Bir süre önce yazmıştım; “mil li EĞİTİM’’…
Dönemin Milli Eğitim Bakanı Metin Bostancıoğlu’ndan bir anı ve mevcut milli EĞİTİM’deki yap-boz hikâyelerini…
Milli Eğitim Bakanlığı, okulların açılmasına ramak kala ‘’Eğitim Öğretim Desteği’’ adı altında bir karar aldı ve özel okullara teşvik için anlaşılması güç destek programını açıkladı.
Amaç, çocuklarını özel okullarda okutmak isteyen ailelerin bütçelerine katkı mı, özel okulculuk yapanlara mı destek yoksa bir kısım özel okulculara mı köstek, burası tartışılır…
Program açıklandığında tanımı, tarifi ve şartlarından hele hele meb’in o muhteşem anlaşılır sitesinden sonucunun ne olacağı belliydi…
Bir veli olarak oralı olmamıştım pek…
Naçizane tahlil ve tahmin ettiğim gibi yeterince başvuru olmayınca başvuru uzatıldı…
Tam gün olduğu için mecbur kaldığımız ve de dişimizden tırnağımızdan keserek özel okula göndermeye çalıştığımız bir çocuğumuz vardı… Bu sene 5’inci sınıfa devam edecekti.
Başvuru şartlarımız uyuyordu…
Ancak yapmamız gereken bir şey vardı; Çocuğun kaydını ikamet ettiğimiz evimizin en yakınındaki devlet okuluna sistem üzerinden naklettirmek, sonra da beklemek..
Ömer Nasuhi Bilmen Okulu’na gittim. Kim kime dum duma; Okulda hizmetli elemanın dışında kimse yok, idareciler Ankara’da imiş.. Bitişikteki okulun idarecilerine konu havale edilmişti. Yan binaya gittiğimde, benim durumumda bir iki hukukçu veli ile naklimizi yaptırdık, hatta gülüştük; Devlet bizi “hülle kayda” teşvik ediyordu…

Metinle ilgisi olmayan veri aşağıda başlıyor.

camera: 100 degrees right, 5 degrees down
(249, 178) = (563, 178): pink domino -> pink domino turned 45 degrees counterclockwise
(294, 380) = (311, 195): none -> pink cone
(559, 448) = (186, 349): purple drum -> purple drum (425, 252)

Sonra beklemeye koyulduk ve sonuçlar açıklandığında “eğitim-öğretim desteği” almaya hak kazanmıştık… Ve özel okullar da belirlenmişti, kamuoyunun bilmediği kriterlere göre bir okul elenmiş, 3 okula bu hak verilmişti ve bu okullar arasında benim çocuğumun okulu da bulunuyordu…
Tabii olarak biz bu okulu tercih ettik ve tekrar beklemeye koyulduk…

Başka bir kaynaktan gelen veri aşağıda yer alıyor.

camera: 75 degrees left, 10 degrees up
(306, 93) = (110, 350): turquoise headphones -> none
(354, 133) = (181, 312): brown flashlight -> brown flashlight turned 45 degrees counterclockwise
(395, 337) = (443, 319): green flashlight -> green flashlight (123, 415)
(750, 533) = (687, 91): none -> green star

Bu arada eğitim-öğretim başlamış, zamanında erken kayıt avantajıyla sözleşmemi yaptığım ve çocuğumun 4 yıl boyunca gittiği bu okula formamızı kitaplarımızı da almıştık. Ve çocuk doğal olarak bu okula gitti, cebren ve hile ile resmen kayıtlı olduğu Ömer Nasuhi Bilmen’de ise yok sayılıyordu…

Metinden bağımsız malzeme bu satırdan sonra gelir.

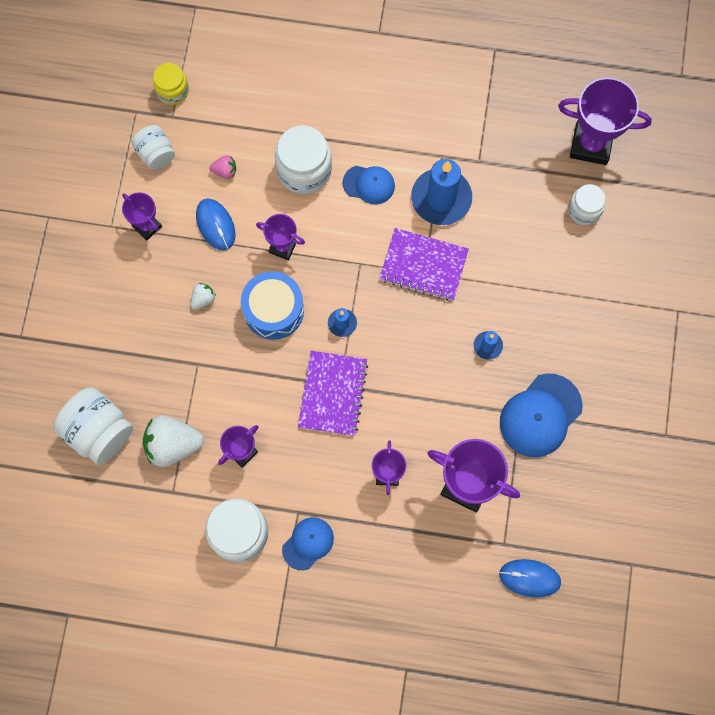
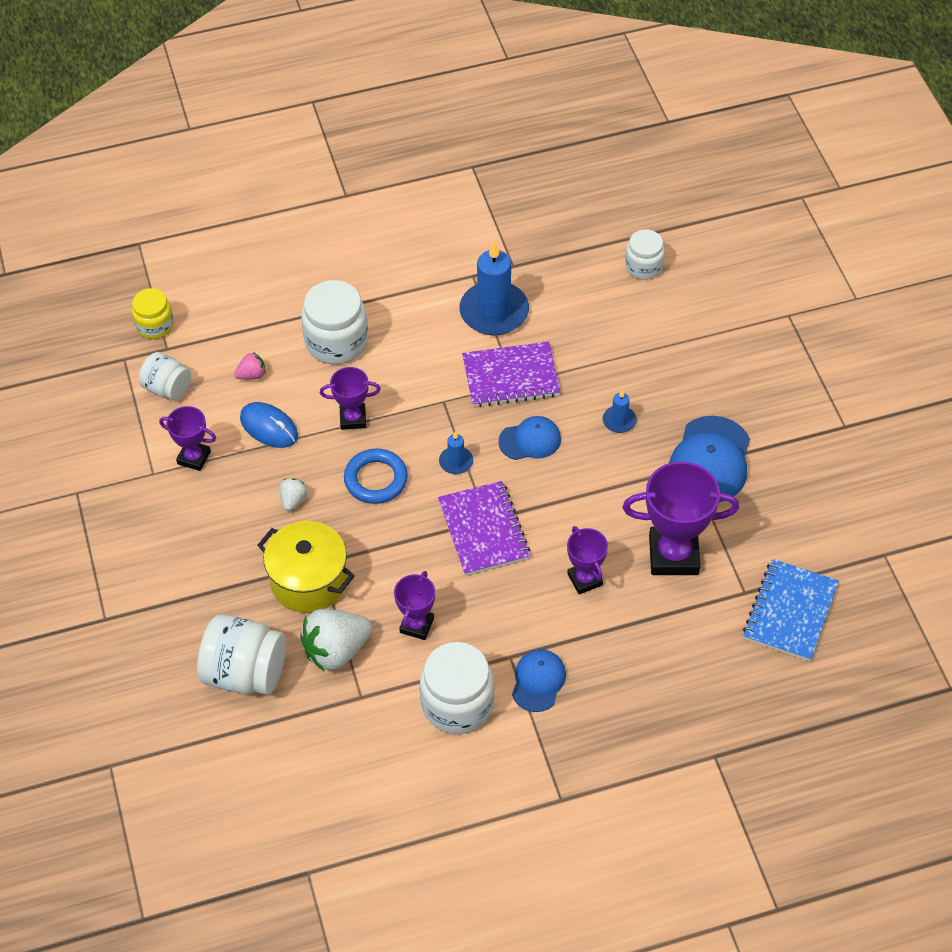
camera: 25 degrees left, 20 degrees down
(181, 376) = (309, 581): none -> yellow pot
(273, 310) = (376, 479): blue drum -> blue ring
(369, 184) = (412, 328): blue cap -> blue cap (530, 440)
(529, 578) = (790, 612): blue mouse -> blue notebook
(591, 144) = (616, 210): purple trophy -> none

Arkadaşlarından ayrılma endişesi taşıyan çocuğuma bir şey çaktırmamaya çalışıyorduk ki, tahminimiz çıktı bizim çocuk tercih ettiği okula verilmedi… Yani bu hakkını kaybetti…
Erzurum’dan Ankara’dan emir kullarını arıyorum kimse bir şey söyleyemiyor…
Bu çocuğun durumu ne olacak?
Siz hangi kriterlere göre yerleştirme yaptınız?
Bir sınav mı yaptınız, hayır…
Erzurum’da Özel Güneş, Final ve Aydın Doğan özel okullar vardı tercihler arasında…
Bu okullara tercih yapılması gerekiyordu ve biz de birine yaptık…
Peki bu okullar kaç kontenjan açığı bildirmişlerdi?
Kimse cevap veremez, çünkü temmuz ayında bu okullar zaten dolmuştu…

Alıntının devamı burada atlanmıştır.